A new feature of the R Enterprise 6.0 is integration with IBM's new Platform LSF V8.3 scheduler for HPC grids, which allows for R routines to be parallelized and run on a cluster of x86 iron. Put the two together – GLMs and HPC clusters – and you can get a significant speedup in many cases, according to Smith.
In the case of an insurance company that was doing "tweedie distribution" analysis against 30 million claims using the SAS stats package on a big SMP server, the job took eight hours to run. During beta tests, this customer fired up R Enterprise on an eight-node x86 cluster, used Platform LSF to dispatch work to the nodes from a workstation running R Enterprise and with the nodes running R Enterprise as well, and the job finished in 10 minutes. While the shortening of the time to complete the job is important, what is perhaps more important is the ability to iterate models quickly and improve them because the job runs so much faster. You need to be running Red Hat Enterprise Linux and R Enterprise on server nodes if you want Platform LSF to dispatch work in parallel to them.

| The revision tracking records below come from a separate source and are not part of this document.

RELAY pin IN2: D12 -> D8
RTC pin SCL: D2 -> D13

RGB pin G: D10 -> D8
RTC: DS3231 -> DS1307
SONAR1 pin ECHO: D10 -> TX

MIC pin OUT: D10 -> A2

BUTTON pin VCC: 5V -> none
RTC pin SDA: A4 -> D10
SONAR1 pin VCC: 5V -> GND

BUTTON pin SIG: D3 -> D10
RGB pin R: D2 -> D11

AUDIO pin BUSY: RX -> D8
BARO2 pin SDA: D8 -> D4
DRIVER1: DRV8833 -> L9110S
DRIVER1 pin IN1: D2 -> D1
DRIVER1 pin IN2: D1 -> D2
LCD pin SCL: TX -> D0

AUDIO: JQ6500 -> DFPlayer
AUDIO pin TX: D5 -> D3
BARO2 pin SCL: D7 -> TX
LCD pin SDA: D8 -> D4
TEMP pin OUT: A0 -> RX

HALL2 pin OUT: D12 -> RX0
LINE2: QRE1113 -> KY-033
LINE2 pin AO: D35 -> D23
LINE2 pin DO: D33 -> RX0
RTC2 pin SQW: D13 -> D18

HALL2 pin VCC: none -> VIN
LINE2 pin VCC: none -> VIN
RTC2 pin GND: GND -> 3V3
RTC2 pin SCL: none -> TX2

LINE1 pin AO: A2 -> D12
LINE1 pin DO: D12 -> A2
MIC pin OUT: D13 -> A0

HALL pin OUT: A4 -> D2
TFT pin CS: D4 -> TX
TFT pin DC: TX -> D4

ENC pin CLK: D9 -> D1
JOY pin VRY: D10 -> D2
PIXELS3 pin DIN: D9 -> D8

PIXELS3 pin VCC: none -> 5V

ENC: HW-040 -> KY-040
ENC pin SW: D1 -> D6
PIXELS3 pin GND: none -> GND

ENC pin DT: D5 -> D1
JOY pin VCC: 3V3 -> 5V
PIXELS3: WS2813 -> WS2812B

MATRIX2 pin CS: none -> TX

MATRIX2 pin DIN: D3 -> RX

The 6.0 release also includes the ability to read SAS and SPSS native file formats directly as well as sucking in raw ASCII text data and information sucked out of relational databases using ODBC to have it analyzed. In the past, R Enterprise had to convert this data to its own XDF NoSQL-like data store, and on data that is constantly changing, this reformatting is a pain in the neck. Now, you can just use the native data sets and, perhaps more importantly, not have to worry about having a license for SAS or SPSS if you have moved off those platforms to open-core R Enterprise tools.
Revolution Analytics already supported the running of its R stack inside of Amazon's EC2 compute clouds, and Smith tells El Reg that the company has "quite a few" customers that run R Enterprise in the cloud, and that all of the proof of concepts that Revolution Analytics does with customers run on EC2 as well.
But not everyone uses EC2. Some people use Microsoft's Azure cloud, and starting with R Enterprise 6.0, you can now fire up R instances on the Azure cloud. At the moment, Revolution Analytics is only supporting the bursting features of Azure, which allows you to dispatch work from inside your firewall to the Microsoft cloud. You cannot run R Enterprise in a standalone fashion on Azure, and you have to have at least one server node running Microsoft's Windows HPC Server to dispatch R work to Azure. You can have more nodes than that in the local cluster, of course, but you need at least one. And this bursting function, which has been in beta testing for the past four months, does not work with either releases of R Enterprise.
R Enterprise comes in two flavors: workstation and server. A workstation edition which is designed for a single user on a single workstation PC costs $1,000 per machine per year for a license. The server edition, which can be used by an unlimited number of end users firing work at the cluster or cloud, costs $30,000 per year for an eight-core x86 server. ®